I suppose one could take a very wide (liberal?) understanding of what “swearing an oath” means … but I’ve been Eastern Orthodox for over a year now (and that’s first on his list of offending denominations) and I have no idea what he’s talking about. Do you? Does reciting the creed with it’s profession of faith equal an oath? If so, I proudly announce that I’m guilty. But … otherwise I have no clue what he’s trying to get at, oaths “being common” in Eastern Orthodoxy. Is this just ignorance on his part?

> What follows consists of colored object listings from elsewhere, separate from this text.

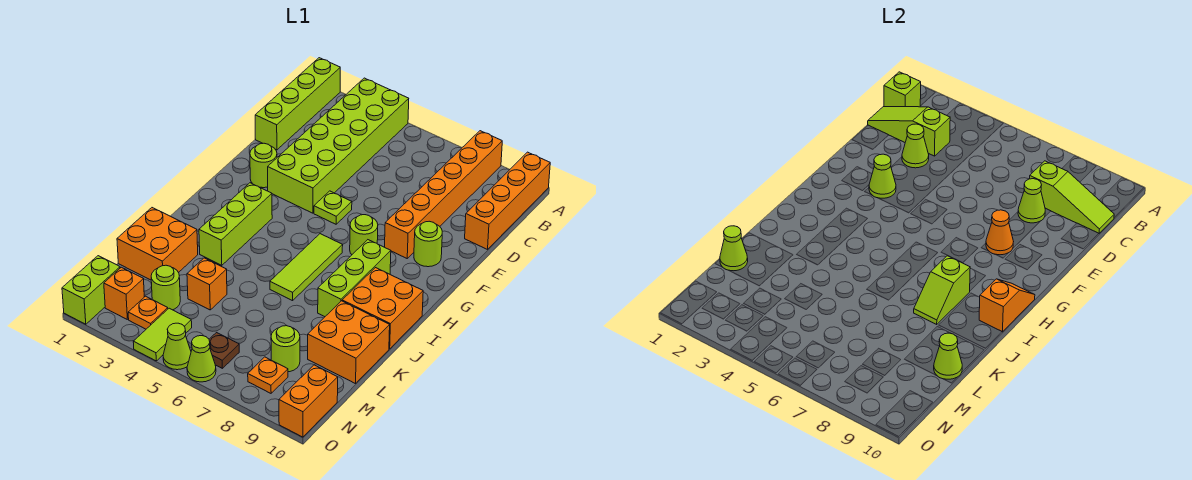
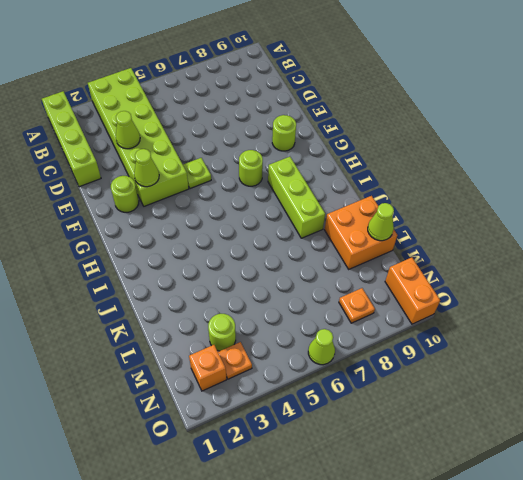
none -> orange brick A8:F8 level 1
none -> orange brick A10:D10 level 1
none -> lime brick H3:J3 level 1
none -> lime tile H6:J6 level 1

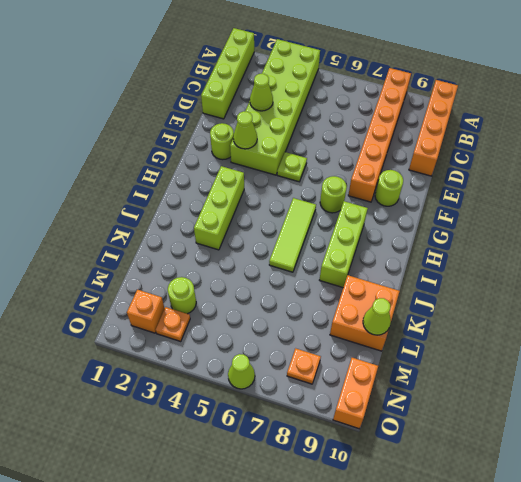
none -> orange brick I9:J10 level 1
none -> orange brick K1:L2 level 1
none -> orange brick L4 level 1
none -> lime round brick M8 level 1

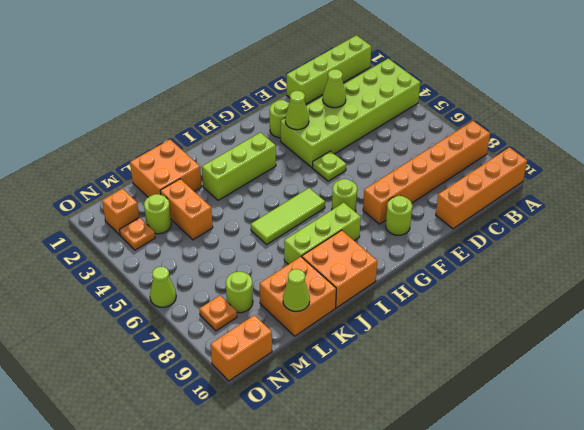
orange brick L3:L4 level 1 -> orange brick L4 level 1
none -> lime brick N1:O1 level 1
none -> lime tile N4:O4 level 1
none -> brown plate N6 level 1
none -> lime cone O5 level 1

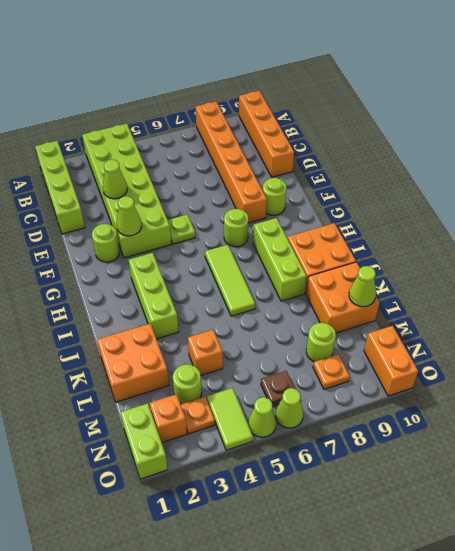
none -> lime brick B1 level 2
none -> lime slope C1:C3 level 2 top 3
none -> lime slope C8:C10 level 2 top 8
none -> lime cone D8 level 2

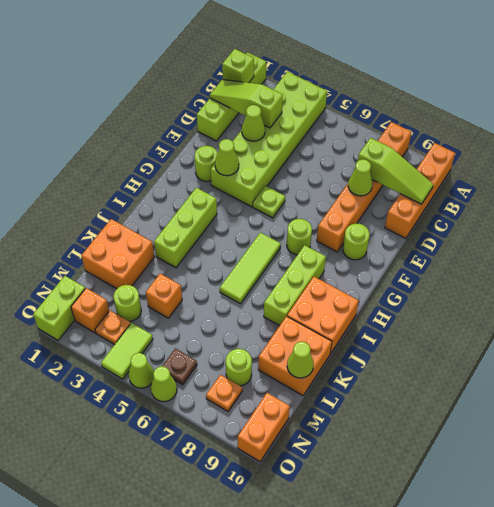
none -> orange cone F8 level 2
none -> orange slope H10:I10 level 2 top I
none -> lime slope I8:J8 level 2 top I
none -> lime cone L1 level 2

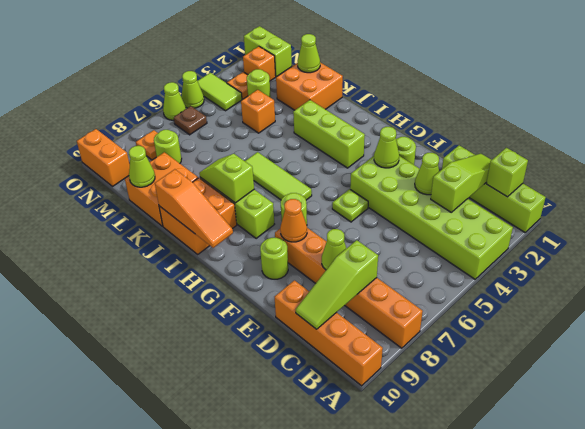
orange slope H10:J10 level 2 top J -> orange slope H10:I10 level 2 top I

Over at Positive Liberty, Jim Babka looks at science and religion, which is interesting in its own right, ultimately I think I’m agreeing with much of what he says.. However, it seems to me the view that science as expressed by Dawkins is merely an unusual divorce from the theology and, in essence, the expression about what is the goal and end of science from religion. Religion (and specifically the Hebrew/Christian faith) does connect with science as a process and its goals. [aside: This is also not an emergent process as noted in a comment, but something a little more complicated, see for example Polanyi’s engagement with what science is about and how it is done in Personal Knowledge
.] I’d make the Chestertonian claim that mainstream/orthodox Christianity doesn’t just engage and connect with the scientific endeavor … it “gets it exactly right” and further that ‘getting right’ is not to resort to non-overlapping magisteria. Genesis 1 for example, with it’s onotological classification of living things, can be noted as an affirmation of the idea that the material world is intelligible. In that view, the first chapter of the first book (which is very foundational) asserts from the very beginning that the bedrock of the materialism on which science is based is true. This notion, that the universe is intelligible, is in fact the crucial idea, taken on faith, that everyone engaged in science believes. St. Augustine in his Confessions, notes that the material universe praises (worships) its creator through our understanding of how it is made and fits together. In that view, scientists (be they believers or not) are embarking on the project of allowing God’s universe to praise Him. Which leads to the interesting remark, if Augustine is right … then scientists atheist or not are worshipping God by their actions. For does motive matter so much, if I beat a child with a chain with the “intention of improving him” it is still remains child abuse, even if “my heart” was in a different place.” For the materialist atheist scientist the origins of his belief in the material consistency of nature derive intellectually from Christian roots. Further, his actions are that by which Nature praises its Creator. To not engage in worship, for the scientist, is not a thing which is possible for that is the basis of his action.
I will however disagree with Mr Babka’s recent parting remark (in a comment):
I actually don’t like using the term “Christian.” One reason is, that term is associated, in most folks minds, with Christianity — the institution. And I’m no fan of institutions.
If, as St. Paul remarks on marriage, the relationship between husband and wife is to be as Christ and his Church … then one cannot abandon the institution … for that is the church, well, specifically the Christian people, worshipping, praying, and forming that/those institution(s) known as our churches cannot be let go. One cannot, I think, be truly Christian and not be a fan of the Church.